Визаж согласился. Боженька и Мадек колебались, но через три дня переговоров сдались. Тогда лагерь свернули, и все опять двинулись в путь, теперь на север. И опять — джунгли, пальмы, рисовые поля… Время замерло. Каждый переход длился вечность. Однако теперь им встречались люди с более светлой кожей, говорящие на неизвестном языке. Мадек был поражен, услышав от них слова, сходные с бретонскими: кто бы мог подумать! Солдаты упорно шли вперед, мечтая увидеть северные дворцы из белого мрамора и миролюбивых раджей в роскошных одеждах.

В деревнях французов приветствовали по-разному: «Шив-шив», «Рам-рам», «Криш-криш», в зависимости от того, какому божеству поклонялись — Шиве, Раме или Кришне. Они не чувствовали враждебности, им охотно продадут рис. Индия показывала им и другое лицо. Иногда в самых труднодоступных местах они встречали бродячих проповедников, которые носили с собой в узелке маленькие раскрашенные деревянные храмы. Проповедник одну за другой открывал дверцы такого храма, и перед восхищенными взглядами солдат представали юные и сильные боги, аватары более ранних богов; за последней дверцей была ниша, в которой находились три улыбающихся бога — Вишну, Рама и Кришна.

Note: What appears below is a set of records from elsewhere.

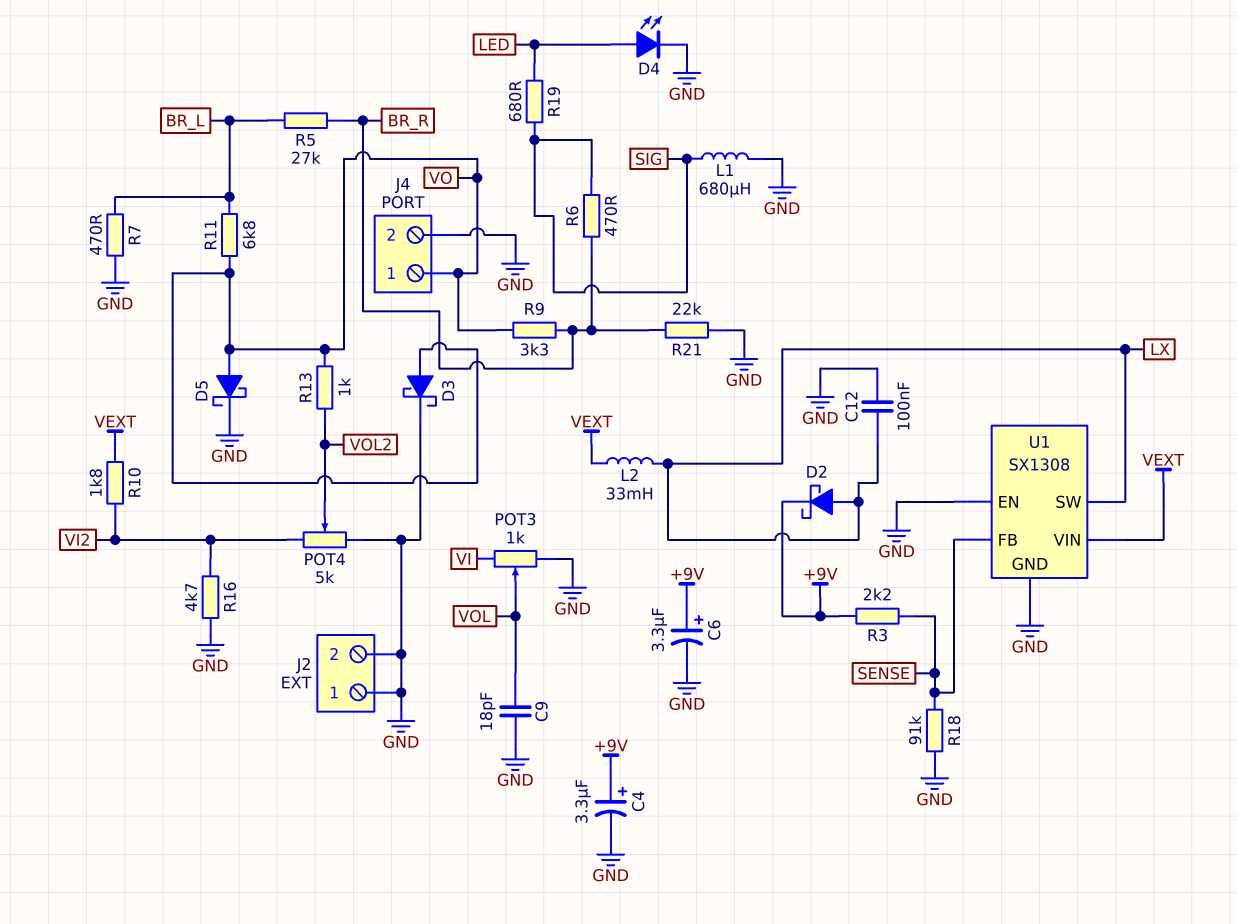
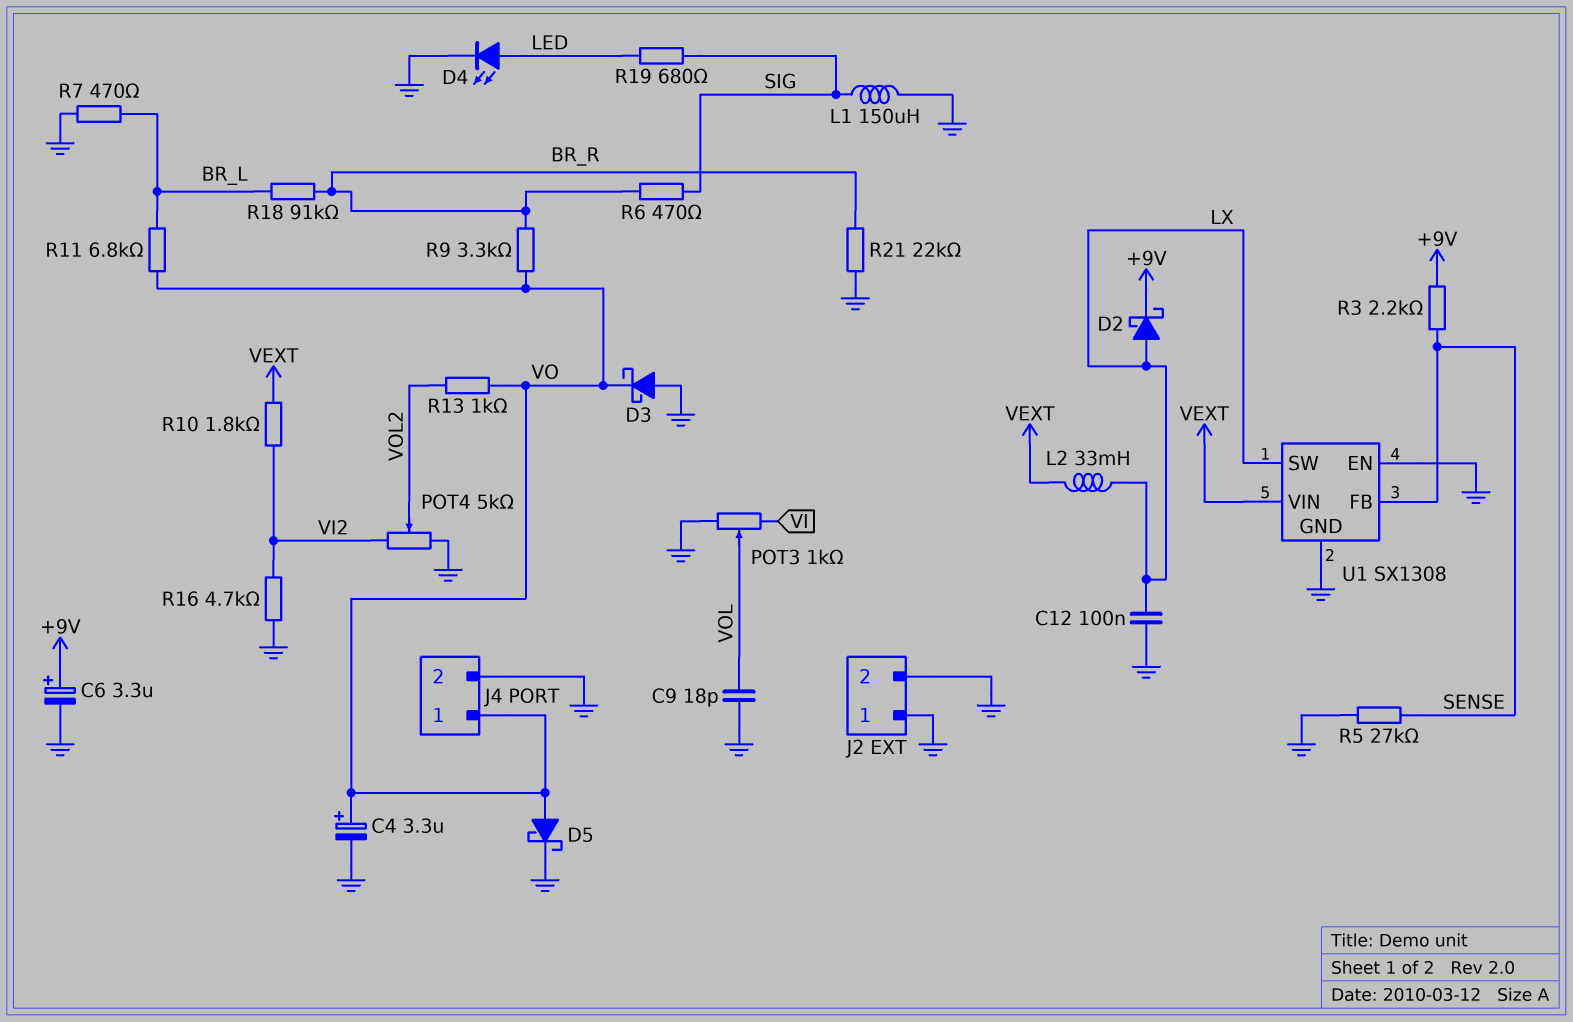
C4: 3.3uF (plus +9V, minus GND) -> 3.3uF (plus VO, minus GND)
D3: schottky (A VO, K GND) -> schottky (A GND, K VO)
L1: 680uH (GND, SIG) -> 150uH (GND, SIG)
R5: 27k (BR_L, BR_R) -> 27k (GND, SENSE)
R18: 91k (GND, SENSE) -> 91k (BR_L, BR_R)

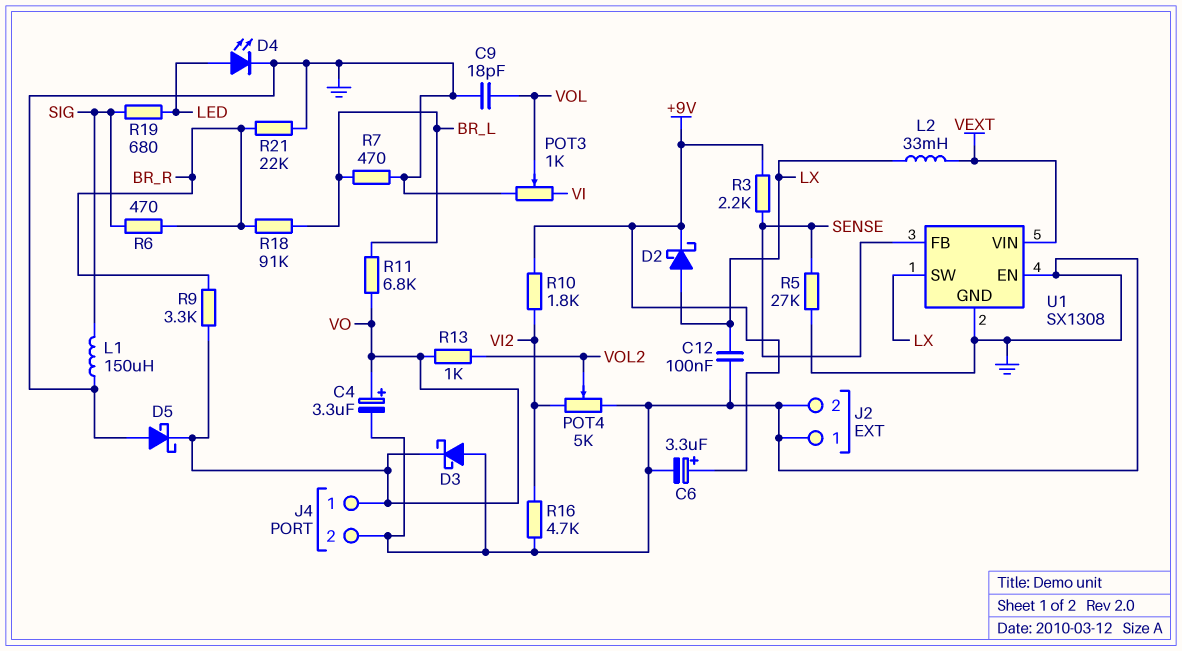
D5: schottky (A VO, K GND) -> schottky (A GND, K VO)
R10: 1.8k (VEXT, VI2) -> 1.8k (+9V, VI2)

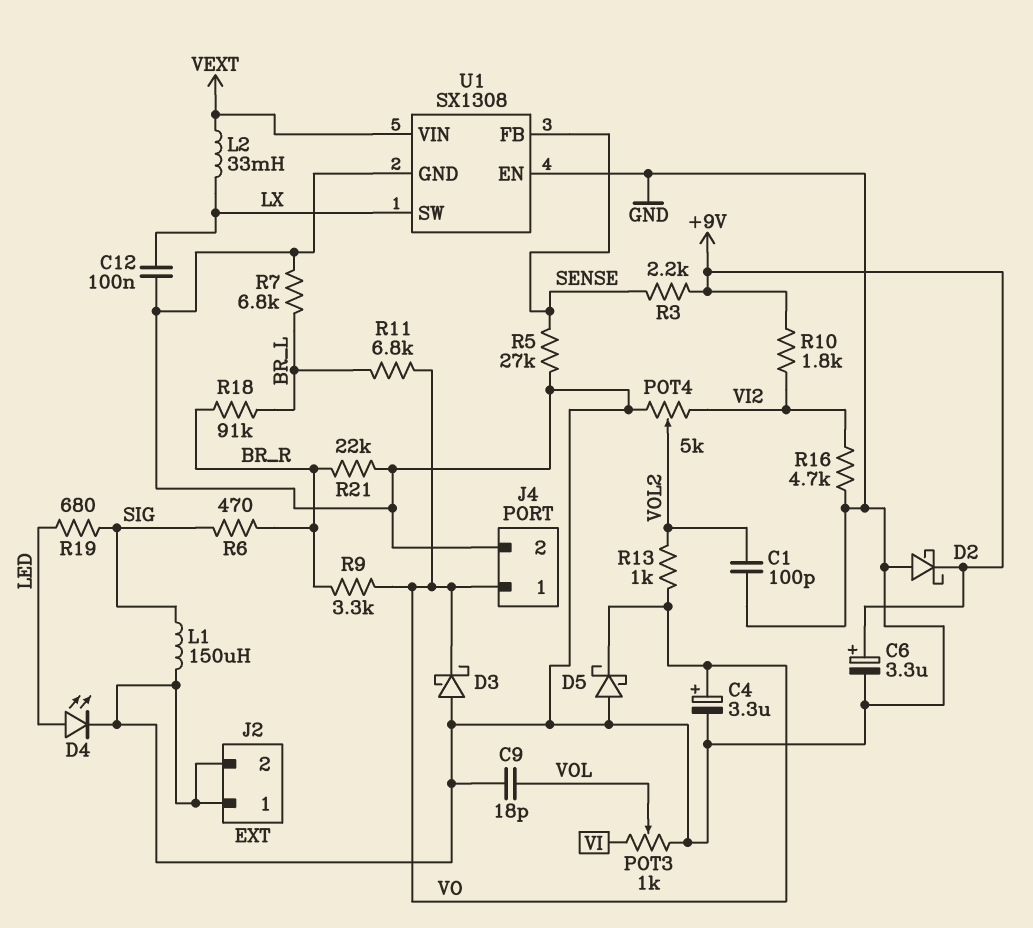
C1: none -> 100pF (GND, VOL2)
D2: schottky (A LX, K +9V) -> schottky (A GND, K +9V)
R7: 470 (BR_L, GND) -> 6.8k (BR_L, GND)

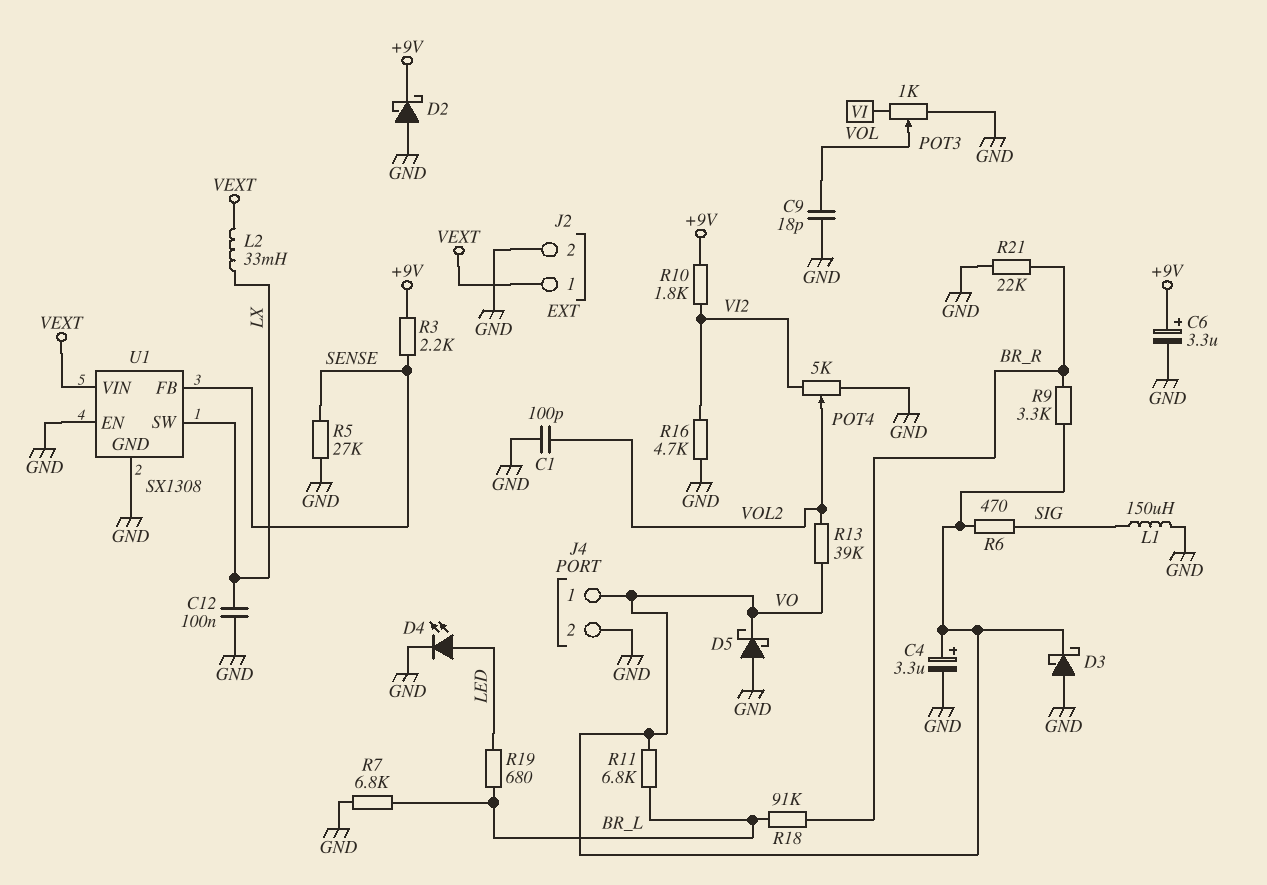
J2 pin 1: GND -> VEXT
R6: 470 (BR_R, SIG) -> 470 (SIG, VO)
R13: 1k (VO, VOL2) -> 39k (VO, VOL2)
R19: 680 (LED, SIG) -> 680 (BR_L, LED)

Солдаты — и белые, и сипаи — как зачарованные смотрели сцены божественной эпопеи: превращения, искупления, возрождения, соития. Мадек всегда оказывался в первом ряду. Ему, как и Боженьке, очень нравились эти картинки, намалеванные яркими красками на лакированном черном дереве, и он вспоминал времена своего детства, когда бретонские проповедники ходили по приморским деревням и рассказывали местным жителям другие истории: о человеке, творившем чудеса. Мадек плохо понимал здешних проповедников, но постепенно стал узнавать Ганешу, пузатого и улыбающегося бога-слона, и Кришну, у которого была голубая кожа и которого всегда окружали три прекрасные обнаженные женщины. Когда проповедник закрывал одну за другой дверцы храма, солдаты выпивали по стакану воды и отправлялись дальше.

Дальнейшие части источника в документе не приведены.